A energia de Auê é radiante em seu despojamento como vontade de realização. A Barca dos Corações Partidos leva consigo o desafio da arte de robusta sensibilidade, precisão técnica e clareza temática, em uma conjuntura pouco favorável a obras de belezas livres. Nessa travessia, faz linda a combinação entre saudade, ciúme, paixão, dom, separação, solidão e outros elementos do amor.
O amor, como símbolo das manifestações de subjetividades unidas no todo, motiva sentimentos e emoções, dando fôlego ao tema em seus fragmentos. A arte é evocada por fora das barreiras geométricas das formas e por dentro da pele em frescor de suor, descrevendo pormenores fluidos e conexos, como na efusão criadora de Voa Borboleta (Eduardo Rios), quando mãos batem asas envolvendo o poeta, em um dos momentos mais líricos do espetáculo.
A intensidade do amar surge contraditoriamente no desejo de escapar da auto-anulação, em Doideira de Amor (Eduardo Rios). Em um romance de trovador, o poeta conversa com o próprio coração sobre a decisão de viver sem a amada. O coração diz que ele ficará livre do amor, mas andará perdido.
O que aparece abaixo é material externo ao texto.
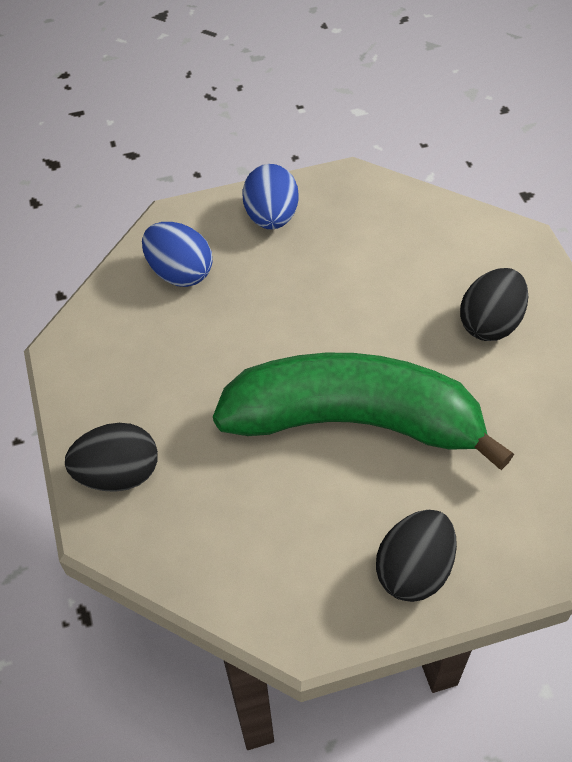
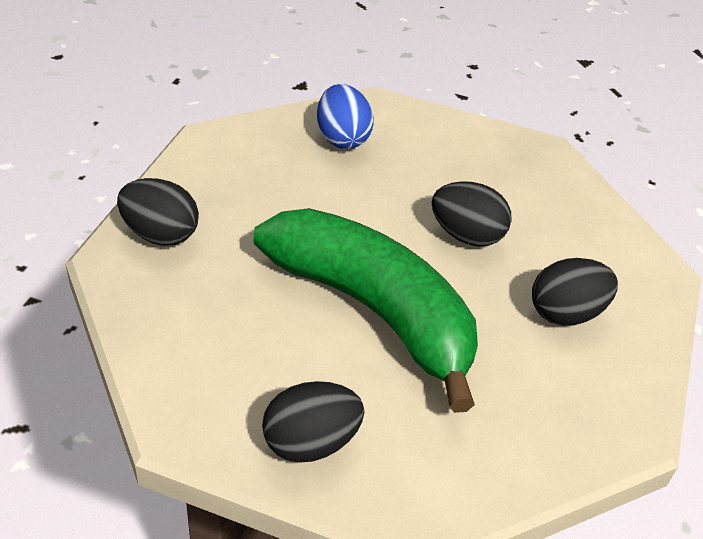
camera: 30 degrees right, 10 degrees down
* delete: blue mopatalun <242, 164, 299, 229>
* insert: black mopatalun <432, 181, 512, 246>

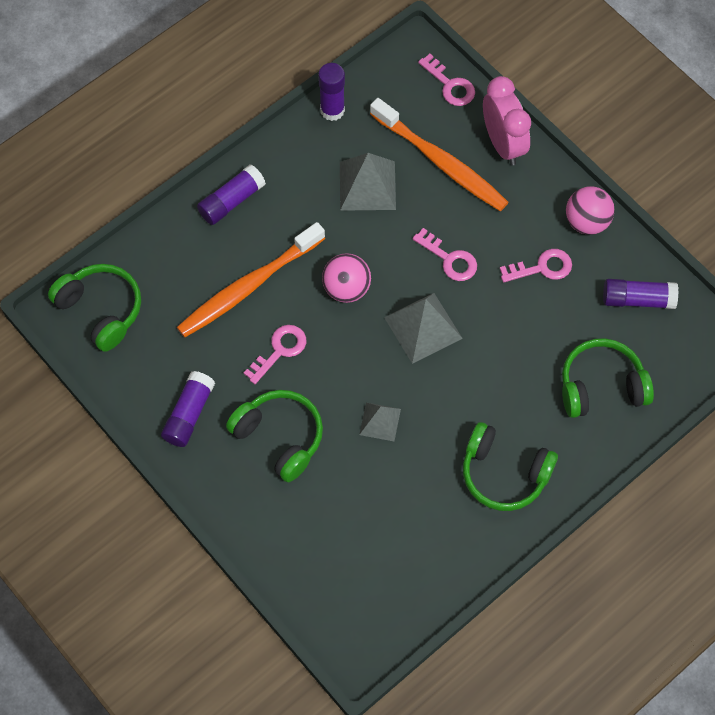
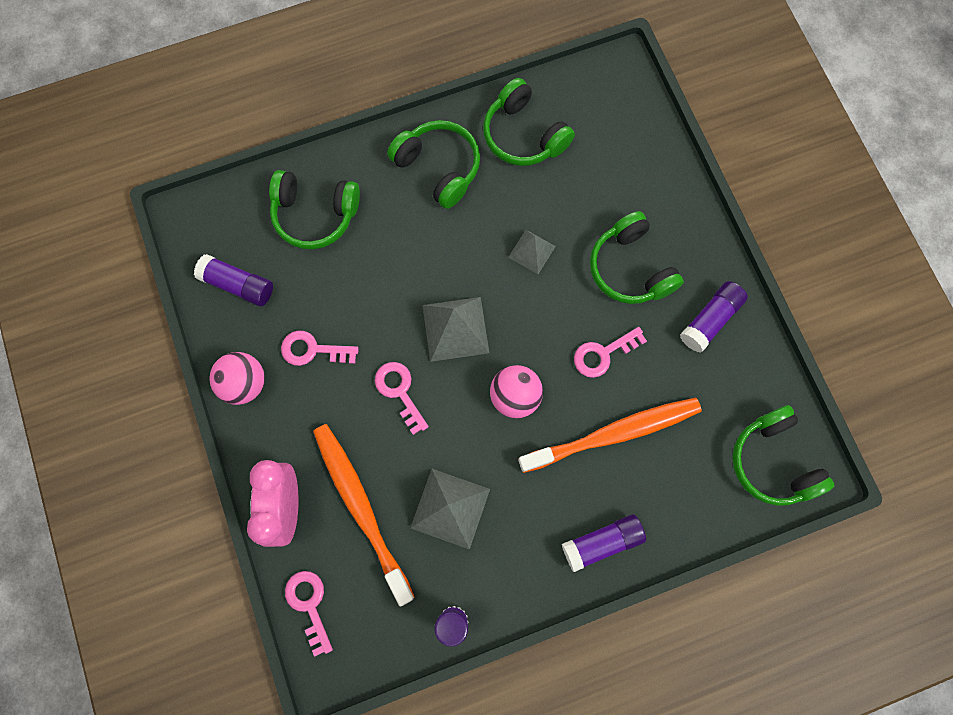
camera: 160 degrees left, 10 degrees up
* insert: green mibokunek <483, 78, 575, 166>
O bardo, mesmo com receio de nunca mais voltar a se apaixonar, livra-se do amor absorvente, que tantas dificuldades cria para sua existência individual.
Em um jogo de fontes de desesperada delicadeza, Auê ora afirma, em Ali (Renato Luciano), que “No resto do peito/ O que sobrou do amor (…) Vai passar”, e ora diz que tudo isso Já Passou (Beto Lemos/ Geraldo Júnior): “Não, meu amor/ Não é nada demais”, que precisa apenas de um tempo para sentir a própria dor.